As mentioned, without the use of some engine management mapped or a more intelligent ecu, the engine will not be able to take advantage of the effect of water. It will all depend on what the car is used for and depend on how far you want to go. Recently more aftermarket tuning tools are available but only a few willing to tune WI with it

WI on a standard road car should have post or pre IC injection, most modern management (un-flashed) will be able to learn new knock threshold at trim the timing to suit. Unfortunately WI injection seemed to be placed at the end of the list of performance modifications, by the time their turn has arrived, the engine managment has already been blocked out to do anything useful.

A standard road car straight out of the factory has certain amount of safeguard inbuilt such as EGT, knock retard and lambda sensor. Unfortunately some safeguard is being overdone - fuel dumping is the favourite because it is readily available and more effective than retarding ignition and dropping boost. If water inejction is avaiable as a standard fitment to combat those adverse conditions, it will be the most ideal tool to produce a "low emission" car with plenty of power.

Read this link when SAAB published the results of WI on a eco engine. I have been closely following the project right from the start. It used port injection and produced great results. Pity it never got beyond the gates of the R&D site in Sweden.
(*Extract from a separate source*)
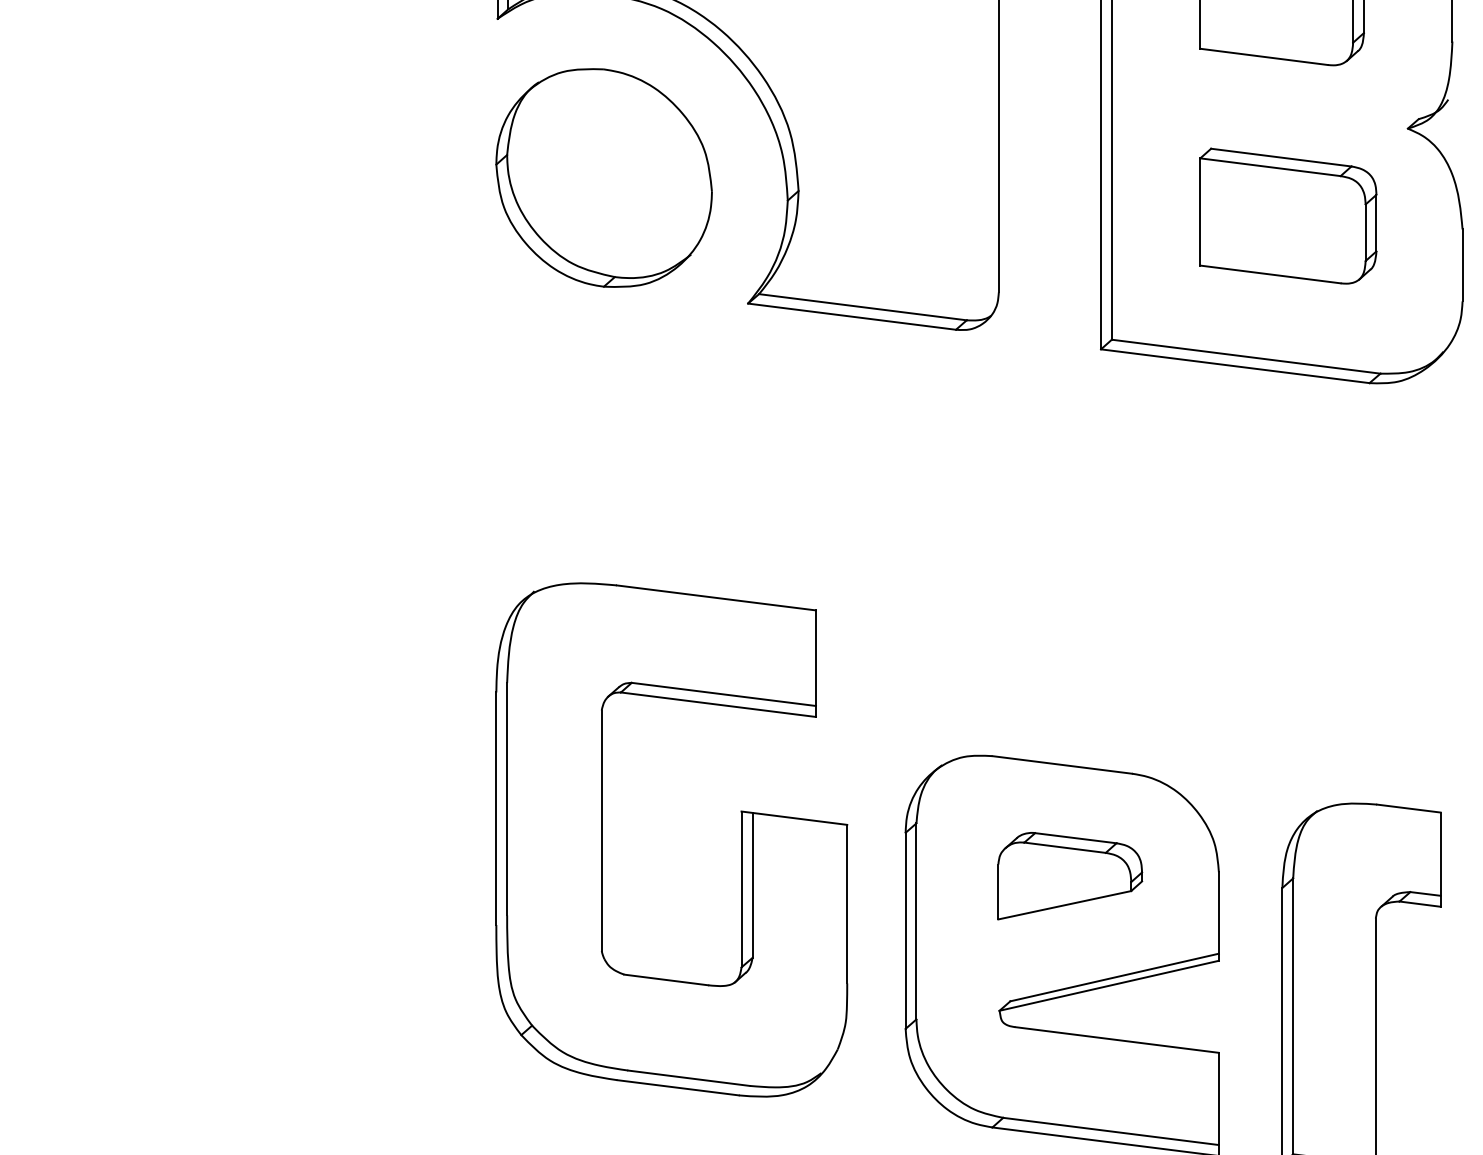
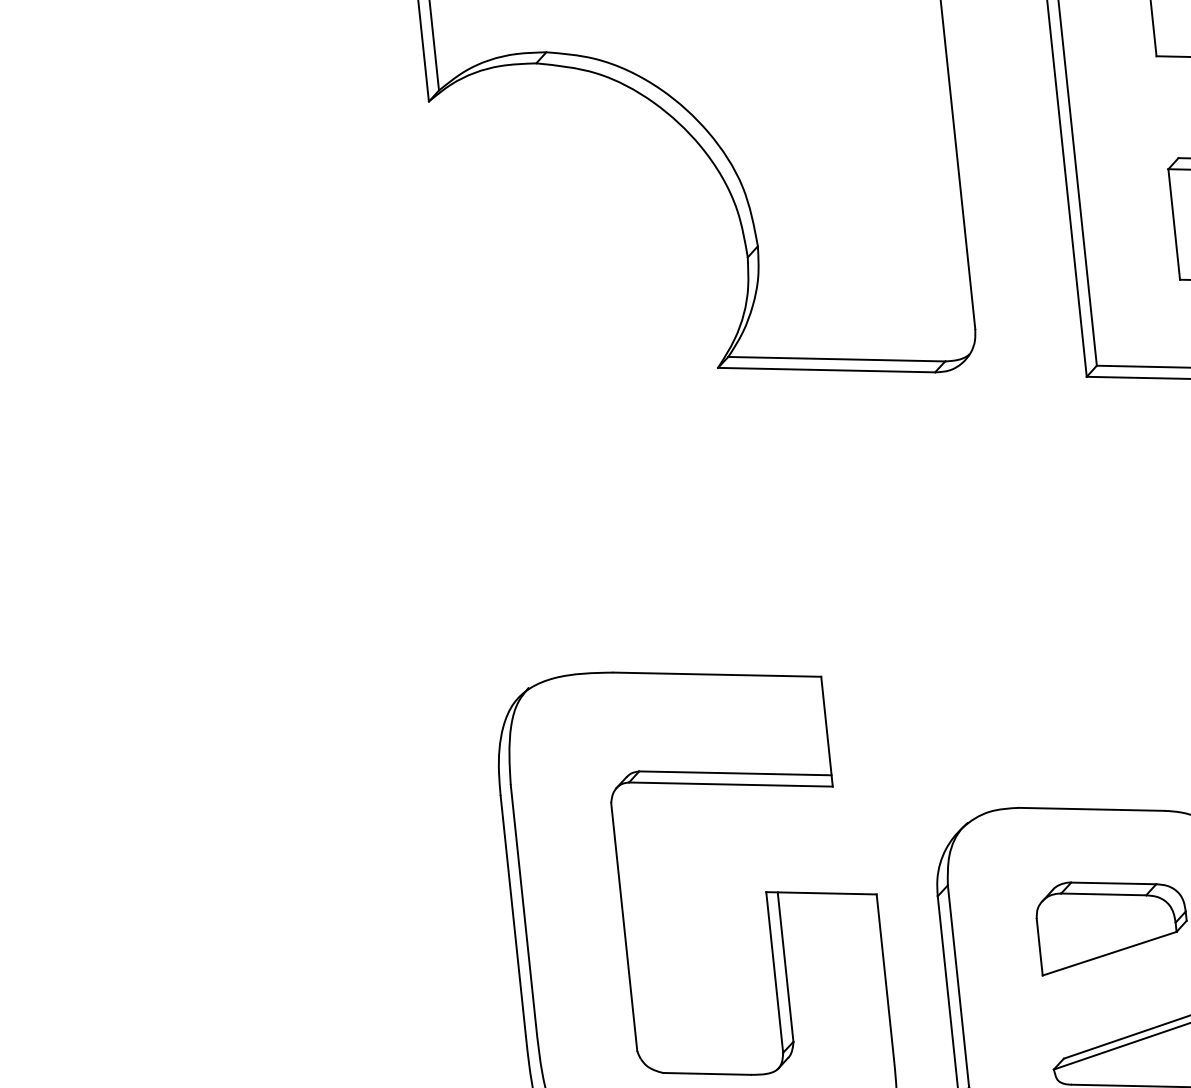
part: (603, 177) -> (555, 253), removed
For the entire bundle to work properly, the engine managment must be fully involved. At present only a few tuners are able to tune with aftermarklet ECUs with water injection effectively and the other 99% just repeating what the car makers were doing for many years - plus a few more pounds of boost with richer a/f ratio- not very encouraging and innovative.

One day the accountant in these big car makers will bow to the pressure of the environmental group and the performance enthusiasts to implementing water injection as standard - it just make good sense.

My answer to your question would be yes, if the orignal ECU has not been hacked and modified - for a standard production car.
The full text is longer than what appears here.